Analysis of data and construction of one-dimensional maps

Analysis of power spectra and curve fitting were performed using SANTIS (Biomedical Systems Analysis, Inst. Physiology, RWTH, Aachen, Germany) and Origin (Microcal Software Inc., Northampton, MA, USA) software packages. When needed, seizures were divided into several episodes of variable duration (3–30 s). IPIs were obtained from the digitized recordings using a peak-detection algorithm that selects peaks based on amplitude and width criteria determined from the characteristic of the specific recording. Scatter plots of the IPI values were constructed by plotting one IPI against the next [IPI(n) versus IPI(n + 1)], a first-return mapping function was obtained by approximating the scatter plot to a one-dimensional nonlinear equation.

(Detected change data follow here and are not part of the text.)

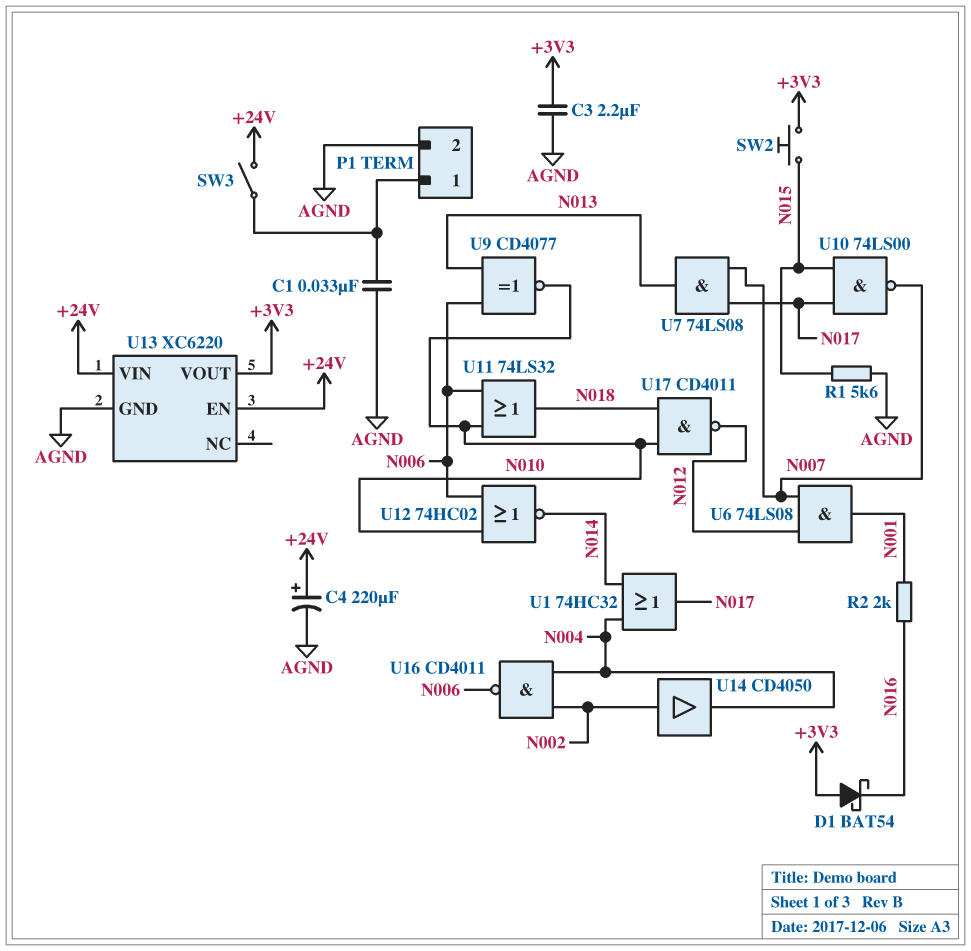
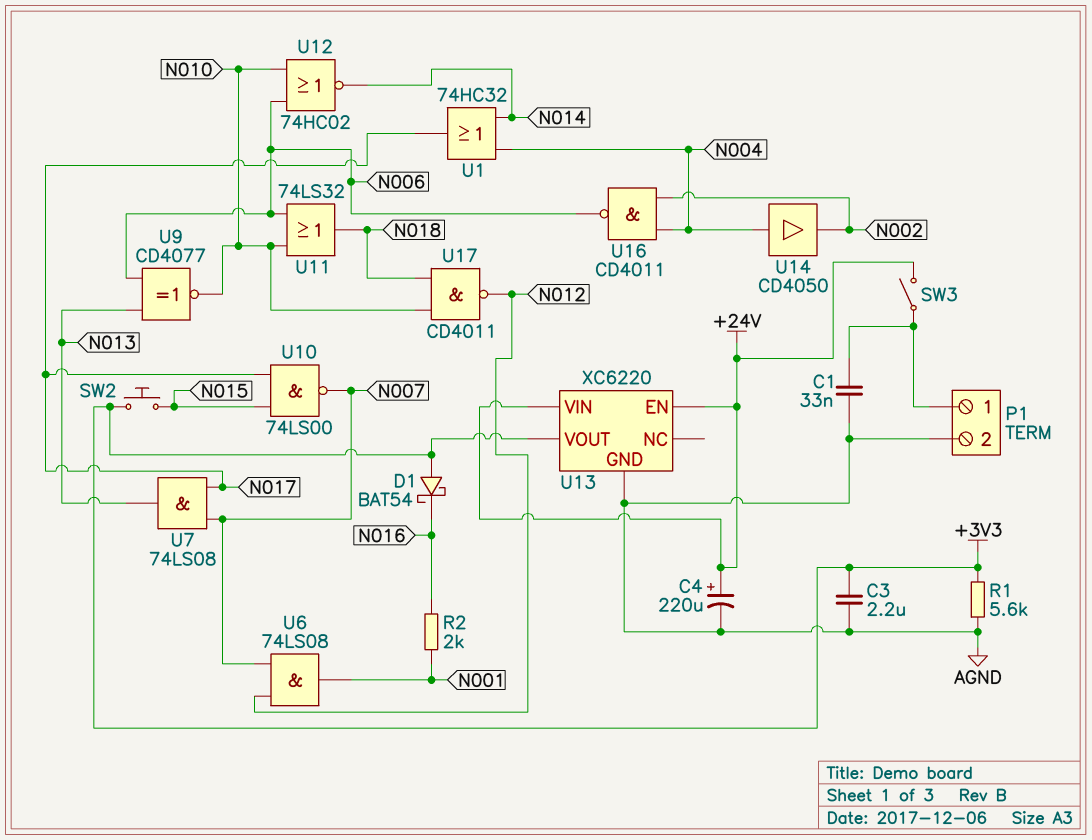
R1: 5.6k (AGND, N015) -> 5.6k (+3V3, AGND)
U14: buffer CD4050 (in N002, out N004) -> buffer CD4050 (in N004, out N002)

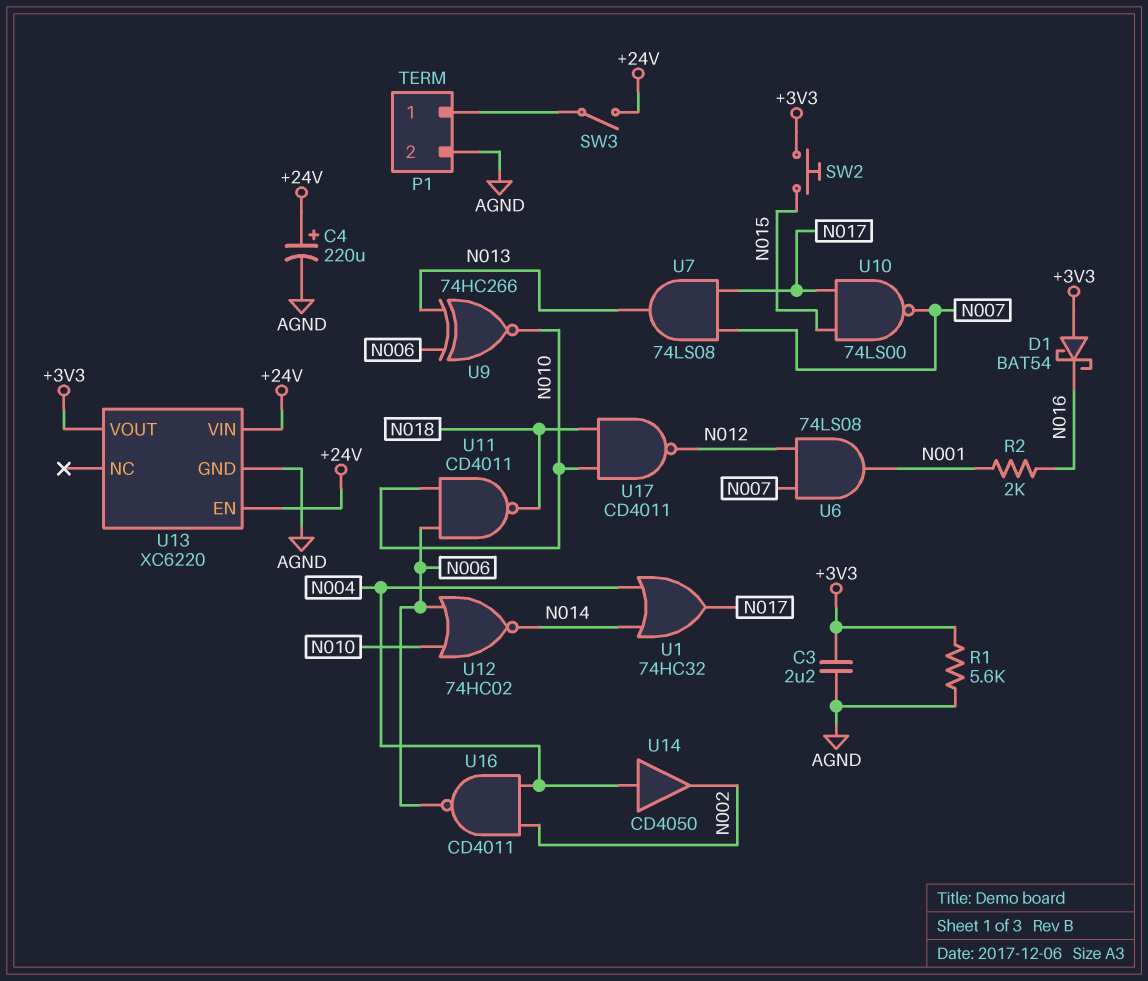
C1: 33nF (AGND, P1/1) -> none
U9: XNOR CD4077 (in N006, in N013, out N010) -> XNOR 74HC266 (in N006, in N013, out N010)
U11: OR 74LS32 (in N006, in N010, out N018) -> NAND CD4011 (in N006, in N010, out N018)

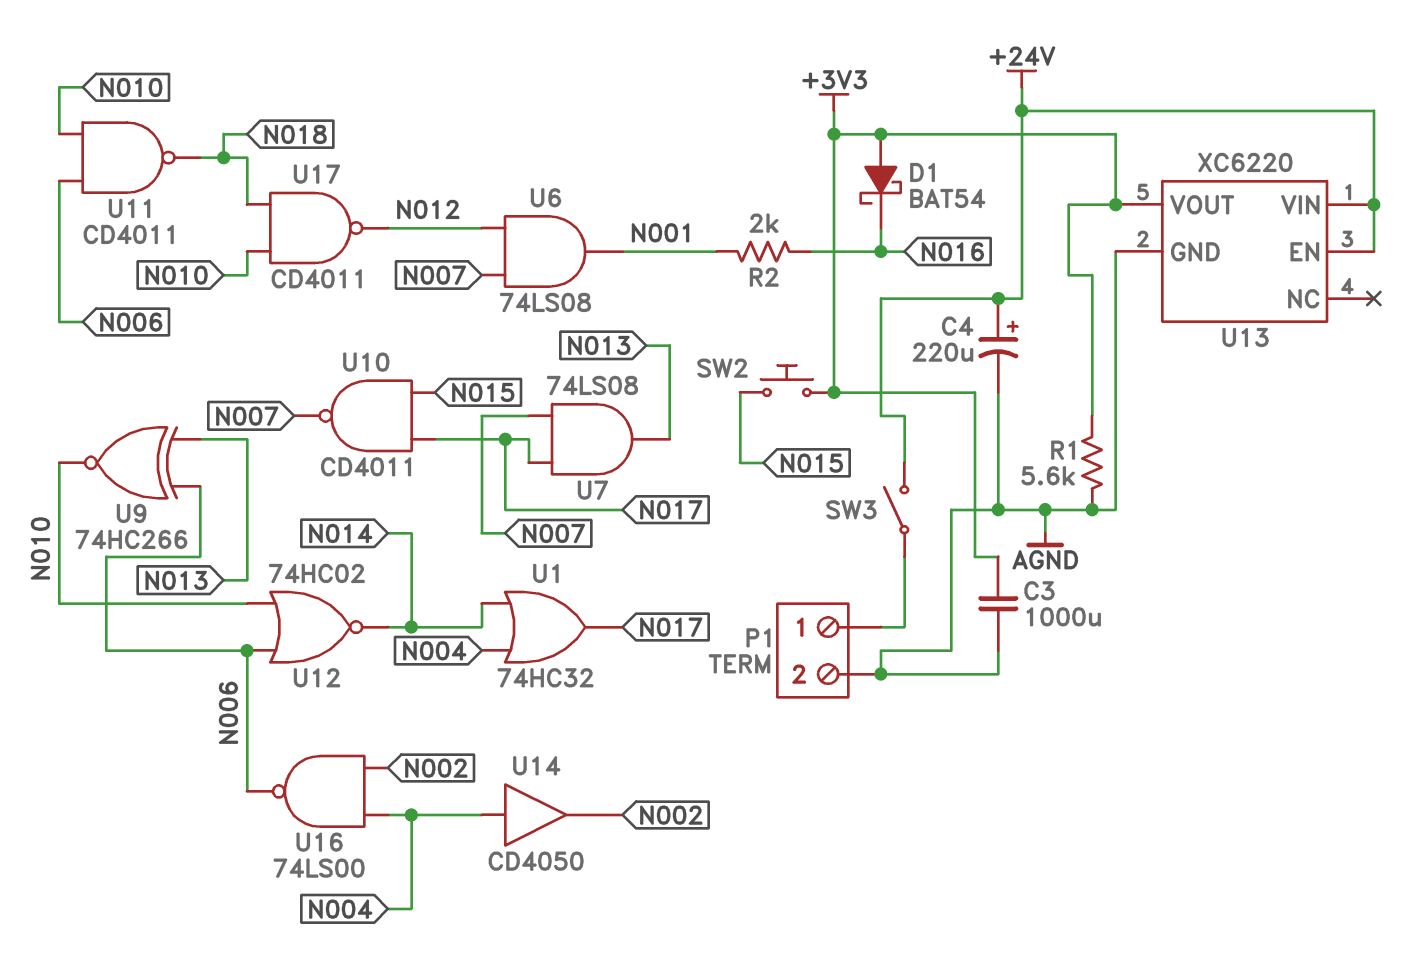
C3: 2.2uF (+3V3, AGND) -> 1000uF (+3V3, AGND)
U10: NAND 74LS00 (in N015, in N017, out N007) -> NAND CD4011 (in N015, in N017, out N007)
U16: NAND CD4011 (in N002, in N004, out N006) -> NAND 74LS00 (in N002, in N004, out N006)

Histograms of the duration of the regular, or almost periodic, phases during ictal events were constructed by counting the number of occurrences with a given duration (within a certain time window depending on the seizure). Phase differences between two channels within the epileptic focus were obtained from the ratio (T₂ – T₁)/T₂, where T₂ and T₁ are the periods between two peaks in channels 2 and 1, respectively ( Rinzel & Ermentrout 1989; see also our Fig. 4 below).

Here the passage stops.